In times like these, some people turn to comfort food, others to music that comforts and uplifts. And there’s nothing like classic soul music — more specifically, the redoubtable Ray Charles — to recharge the heart and refresh hope.

Family Company’s tribute to Ray Charles at the Teragram Ballroom Saturday night testifies to music’s power to draw people together, with a diverse community of soul and R&B artists performing material popularized by the iconic Charles, who died at 73 in 2004. It follows two similarly structured, sold-out tributes to Bill Withers and Donny Hathaway at other venues. The former was a joyful celebration in 2018 that boasted an impromptu sit-in appearance by the preternaturally soulful, still hilarious Withers himself, openly savoring the adoration of the youthful players clustered onstage for a group sing-along of “Lean on Me.” The latter was a veritable lovefest last spring with rousing performances of Hathaway hits by several of the same artists scheduled to honor Charles, notably Prince protégé Judith Hill, fervent interpreter Louis Cato, dynamic stylist Raquel Rodriguez, husky guitarist Teddy Grossman and piano man Jonah Smith, whose intense, gospel-infused vocal delivery promises to again be a show highlight.

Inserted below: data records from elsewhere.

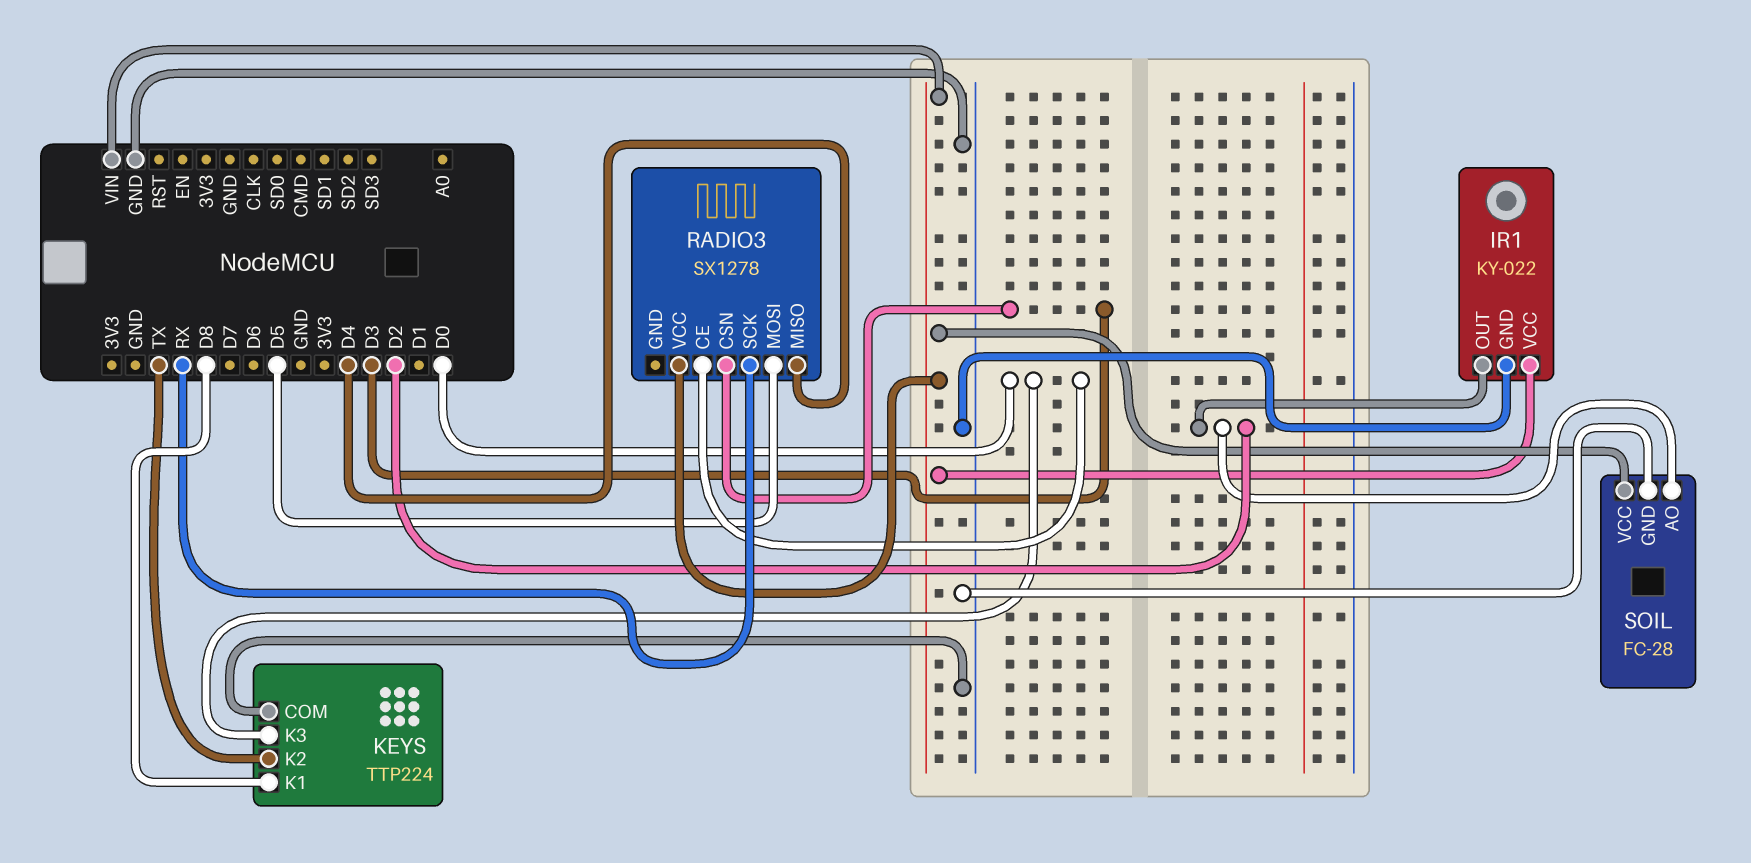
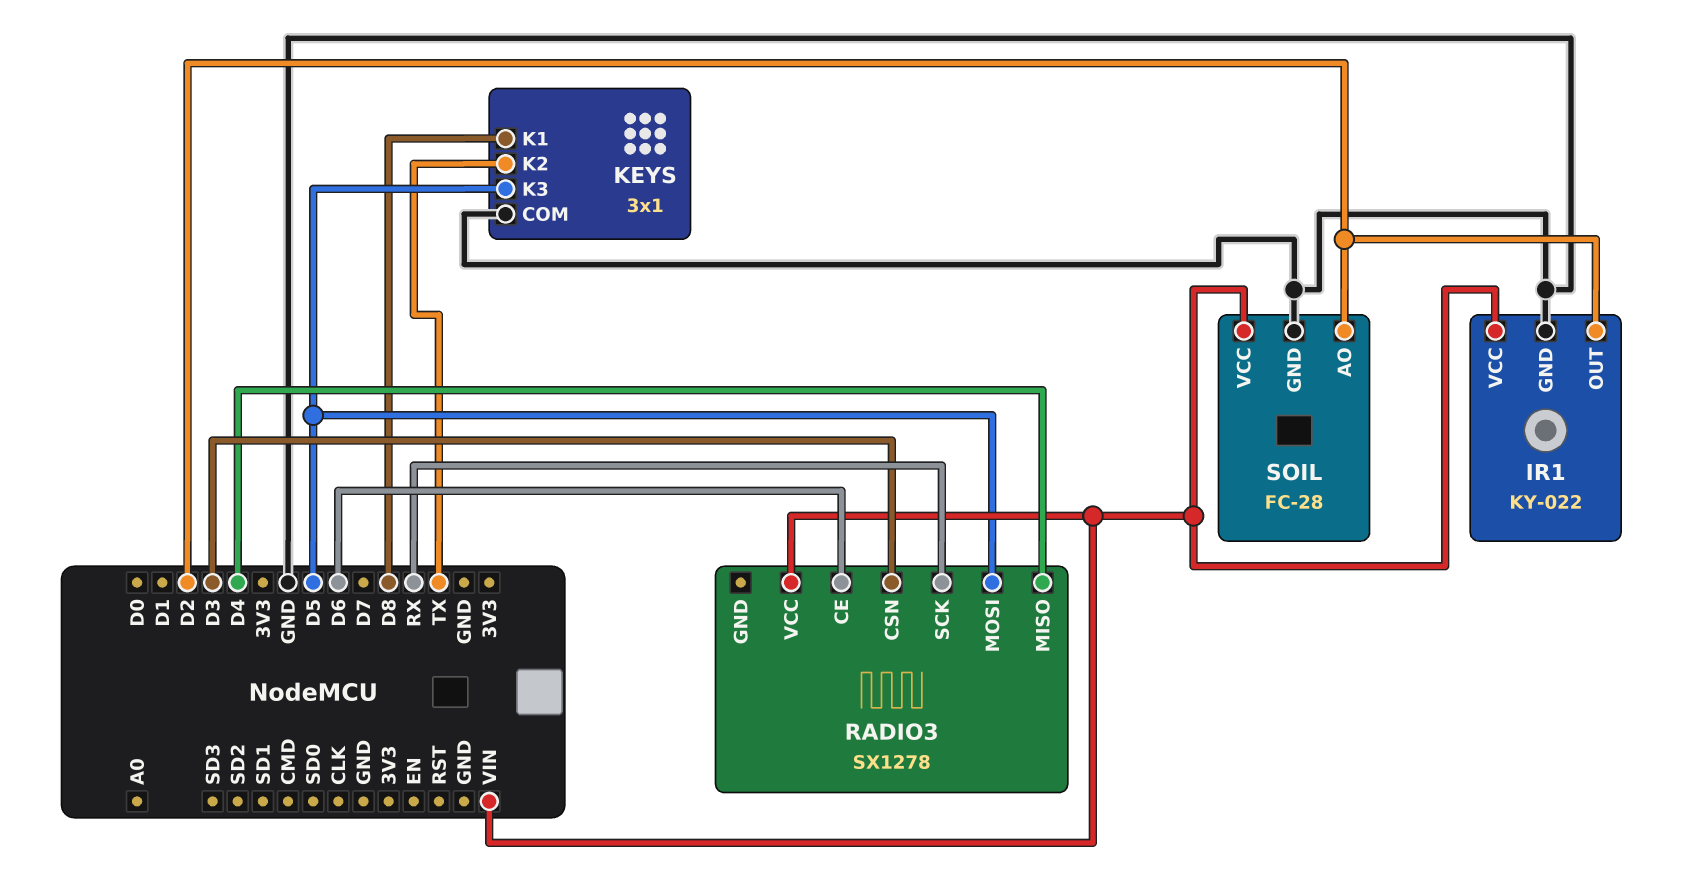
KEYS: TTP224 -> 3x1
KEYS pin K3: D0 -> D5
RADIO3 pin CE: D0 -> D6

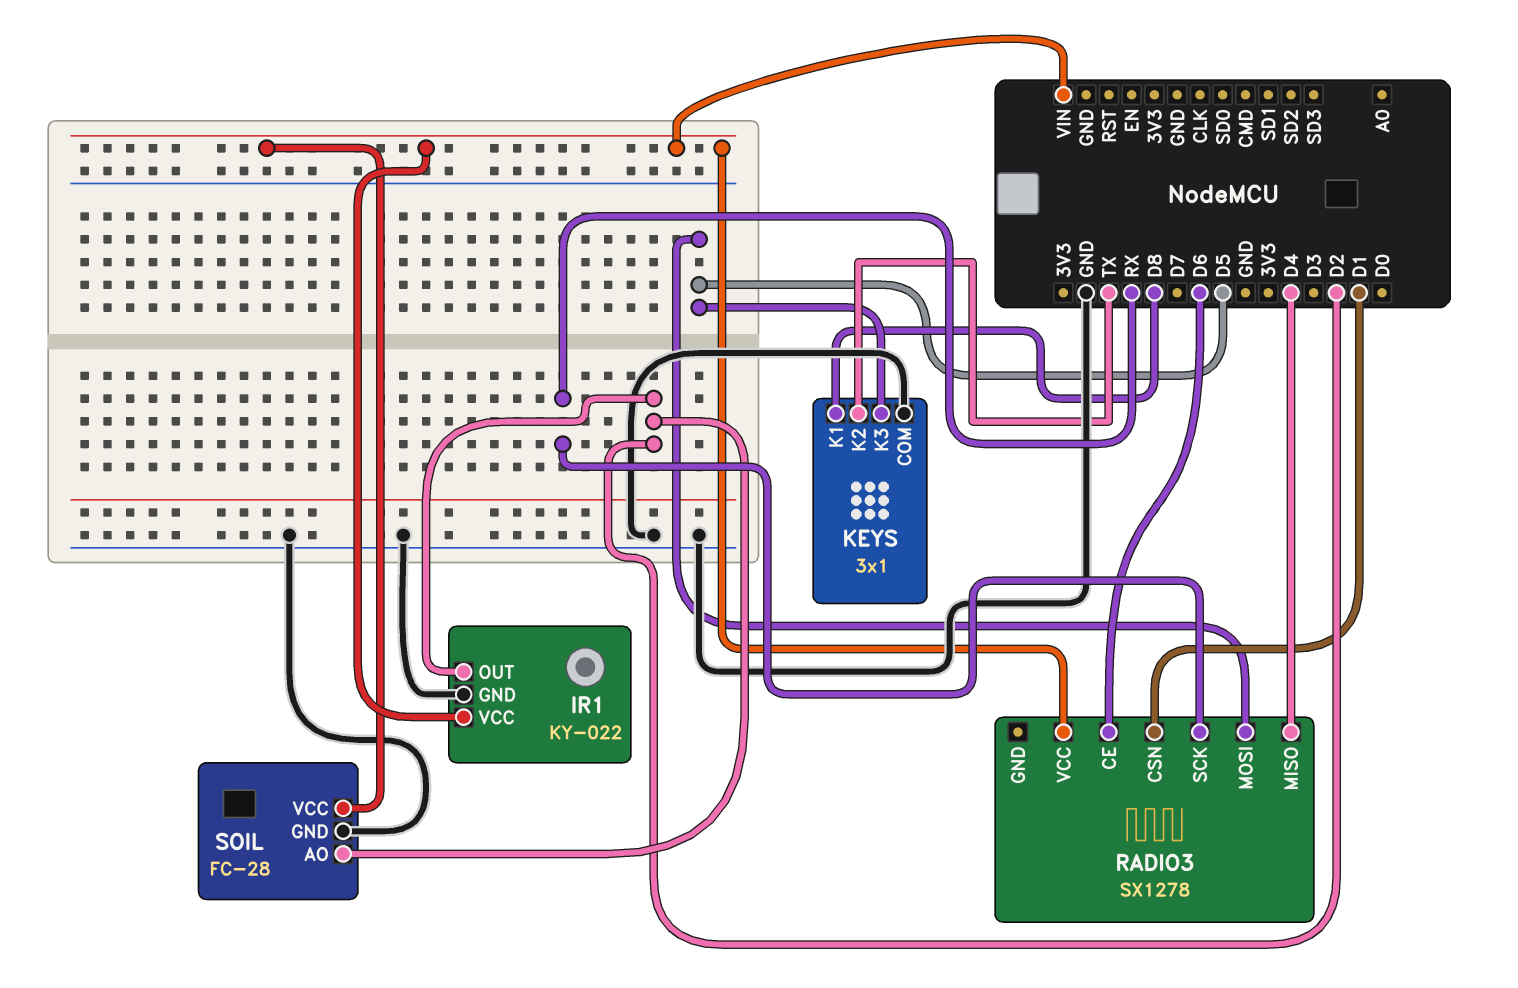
RADIO3 pin CSN: D3 -> D1

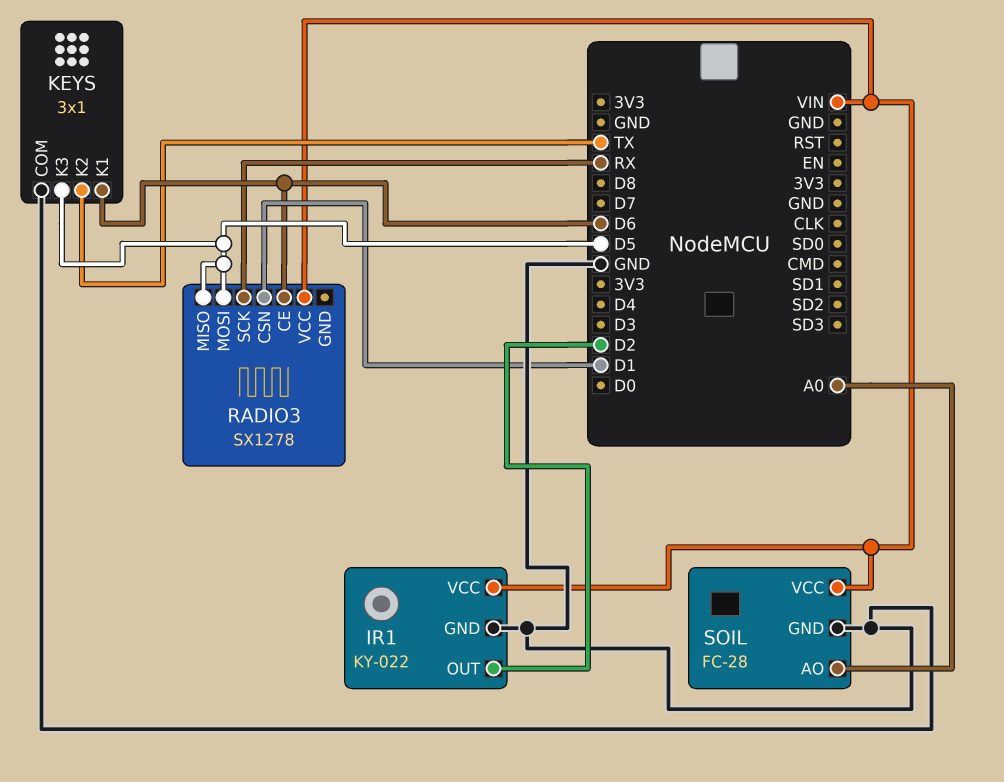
KEYS pin K1: D8 -> D6
RADIO3 pin MISO: D4 -> D5
SOIL pin AO: D2 -> A0

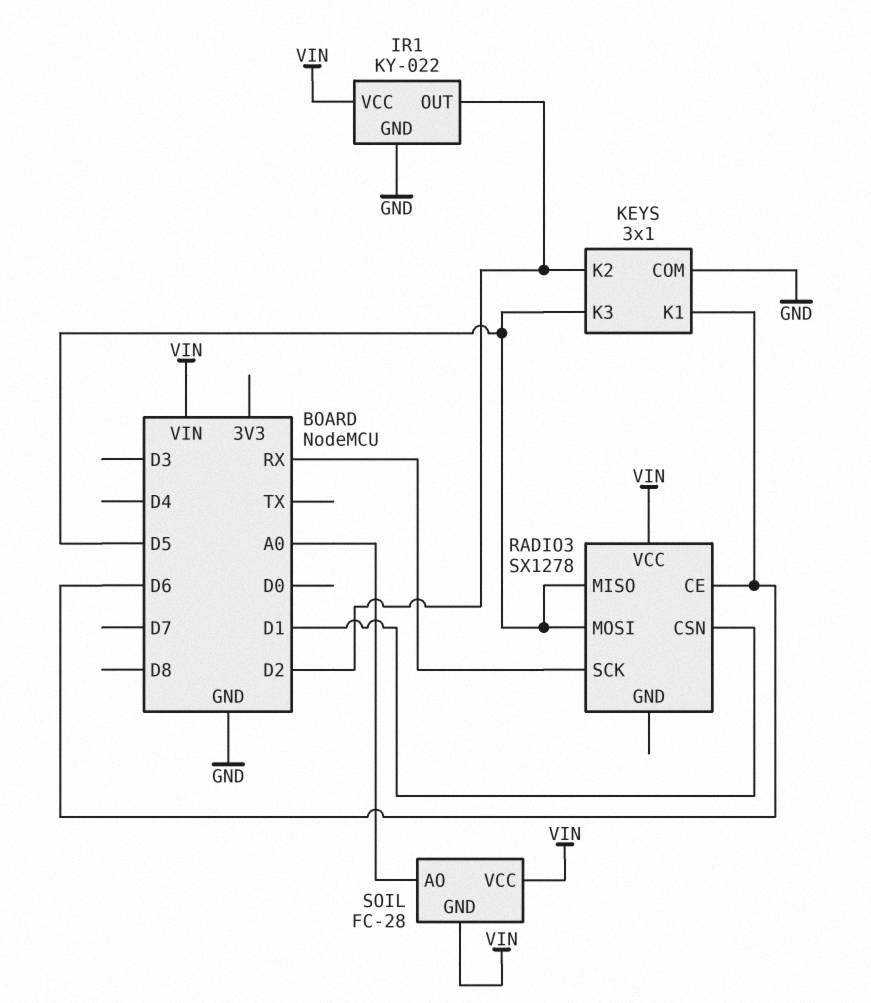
KEYS pin K2: TX -> D2
SOIL pin GND: GND -> VIN

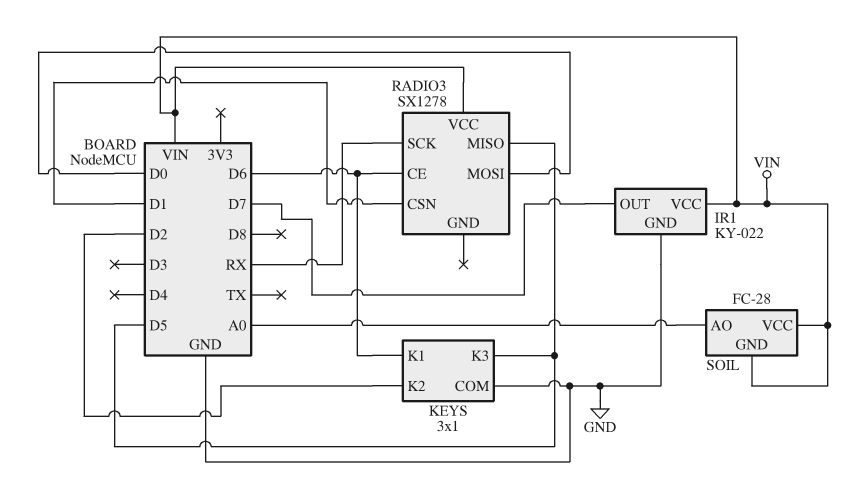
IR1 pin OUT: D2 -> D7
RADIO3 pin MOSI: D5 -> D0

Like the splashy Hathaway night, Saturday’s tribute will feature a full, grooving band with horn and string sections and background vocalists approximating Raelettes-style harmonies. Rather than perform a landmark concert album top to bottom (as was done for Hathaway and Withers), “The Voice” alum India Carney, silken funk crooner Antwaun Stanley, sultry folk-pop singer Monica Martin and retro R&B revivalist Nick Waterhouse, among others, will be reviving standards from Charles’ 1950s-’60s catalog. Song choices shared thus far as preparations have advanced don’t disappoint: “Drown in My Own Tears,” “Let’s Go Get Stoned,” “Lonely Avenue,” “Night Time is the Right Time,” “You Don’t Know Me.” They’re expected, sure, but like any true standards they’re sophisticated yet straightforward, open-hearted and open-ended enough to adapt to fresh readings by new generations of artists. They dig right down into what’s most elemental in life. Rendered by a nimble ensemble and righteous singers who understand how to climb inside a lyric and inhabit its truth, they’re still cathartic. That’s reason enough to head downtown.